Einheitliche Arbeitszeiten gehören der Vergangenheit an. Die Arbeitszeiten verschieben sich, werden wieder länger, aber auch kürzer, auf jeden Fall flexibler. Zumindest nach aussen hin. Oft sind flexible Arbeitszeiten jedoch intern nicht wirklich in den Unternehmen angekommen.

Helen Weiss

20. Februar 2020

«Machst du schon Feierabend?» Chef und Kollegen werfen einen Blick auf die Uhr und runzeln die Stirn. Keiner von ihnen war im Büro, als Sie schon um halb sieben morgens mit der Arbeit begonnen haben, damit Sie eine Stunde früher an die Theateraufführung Ihrer Tochter gehen können.
Solche oder ähnliche Situationen kennen Arbeitnehmende in Unternehmen mit flexiblen Arbeitszeiten zur Genüge. Denn immer mehr Unternehmen setzen zwar auf variable Arbeitszeitmodelle, doch in ihrer Unternehmenskultur ist immer noch der klassische Acht-Stunden-Tag verankert.

Flexible Arbeitszeiten nehmen zu

Die Studie «Flexible Arbeitszeiten in der Schweiz» des Staatssekretariats für Wirtschaft SECO zeigt, dass im Jahr 2010 hierzulande 61 Prozent der Angestellten ihre Arbeit flexibel einteilen konnten. Fünf Jahre zuvor waren es mit 45 Prozent noch deutlich weniger. Der starre «Acht-Stunden-Job» ist also auf dem Rückzug: Das ist durchaus praktisch, können dadurch etwa Beruf und Familie besser vereinbart werden. Auch andere Umstände führen zu veränderten Anforderungen an die Arbeitszeit: eine berufliche Weiterbildung, ein langer Arbeitsweg oder einfach der Wunsch nach einer selbstständigeren Zeiteinteilung.

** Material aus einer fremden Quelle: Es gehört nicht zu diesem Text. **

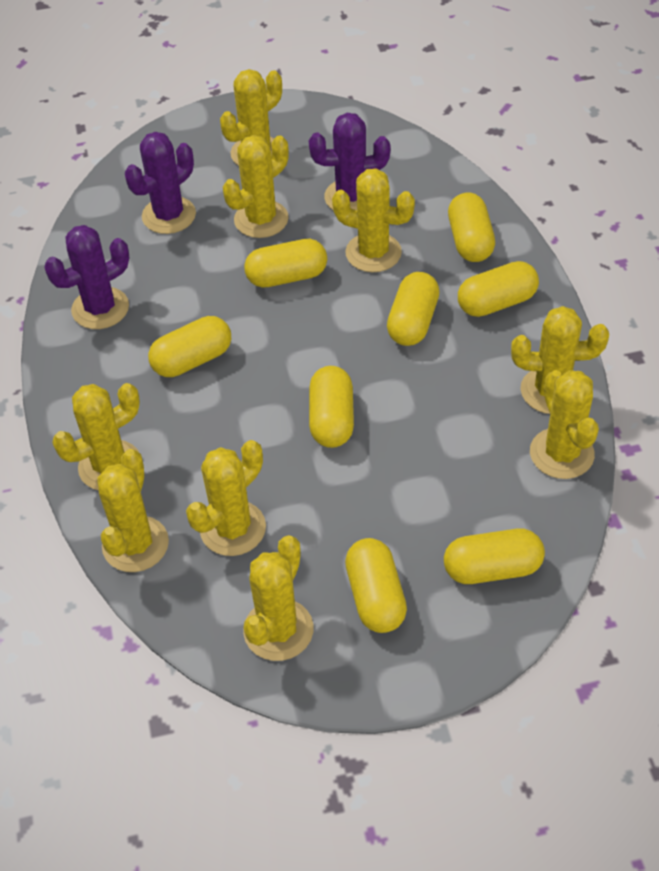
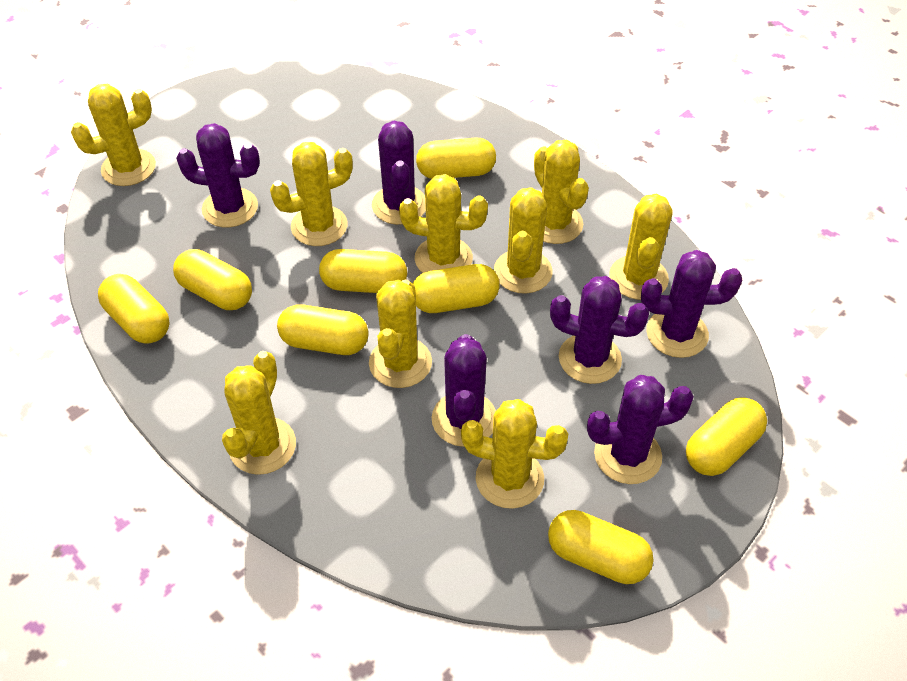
purple cactus: 3 -> 6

Flexibilität heisst nicht ständige Verfügbarkeit

Mit dem Angebot flexibler Arbeitszeit im Stellenausschrieb versuchen Unternehmen deshalb nicht selten, sich einen Vorsprung bei der Mitarbeitergewinnung und Personalbindung zu sichern. Doch was auf dem Papier gut tönt, ist in der Praxis längst nicht überall umgesetzt. Nicht nur Vorgesetzte, auch manche Arbeitnehmerinnen und Arbeitnehmer können mit flexiblen Arbeitszeiten nicht so gut umgehen. Je nach Unternehmenskultur steht man unter stetiger Kontrolle durch die Teammitglieder. Dadurch entsteht trotz gleitender Arbeitszeiten ein Gruppendruck. So kann es schwierig sein, die richtige Balance zwischen ständiger Erreichbarkeit und Abgrenzung zu finden.

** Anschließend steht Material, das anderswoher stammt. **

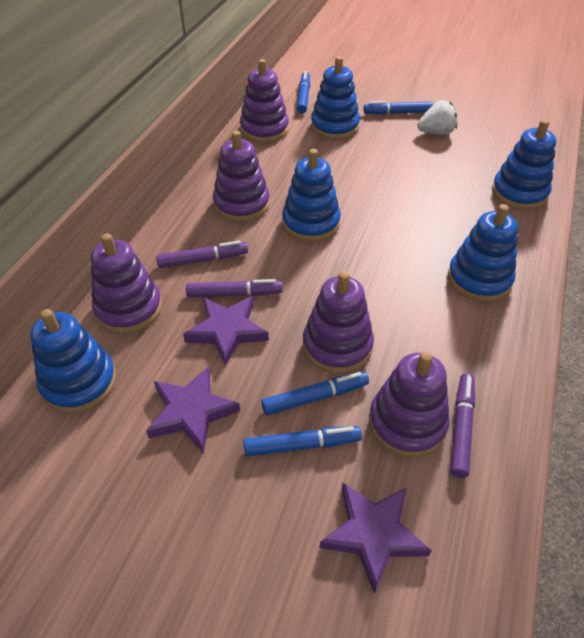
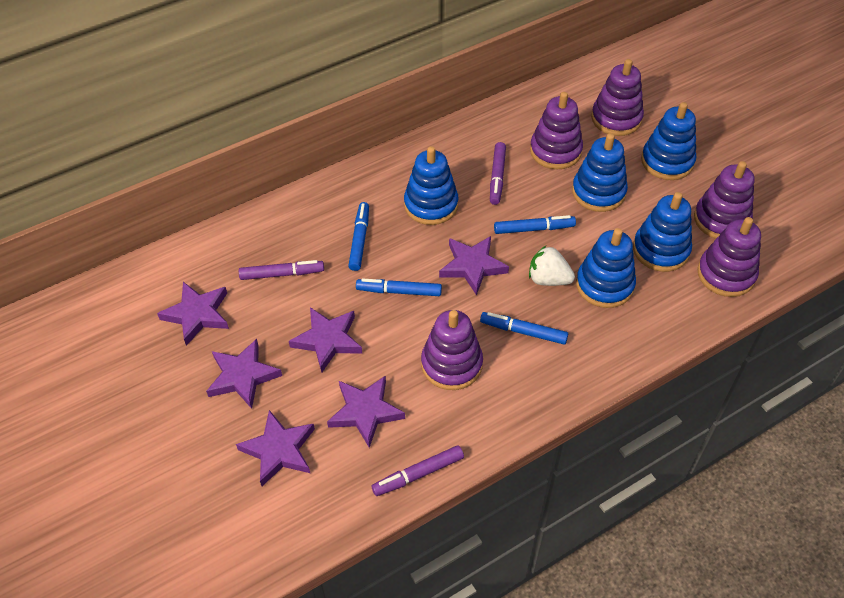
purple star: 3 -> 6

Wer flexibel arbeitet, macht mehr Überzeit

Oftmals arbeiten Angestellte in flexiblen Arbeitszeitmodellen zudem länger als vertraglich vereinbart, wie die oben erwähnte SECO-Studie aufzeigt: Beinahe 90 Prozent der Angestellten, die flexibel arbeiten und ihre Arbeitszeit nicht erfassen, machen deutlich mehr Überzeit. Bei Mitarbeitenden in flexiblen Arbeitszeitmodellen mit Arbeitszeiterfassung arbeiten gut 75 Prozent länger, während in Unternehmen mit festen Arbeitszeiten 57 Prozent der Angestellten Überstunden leisten.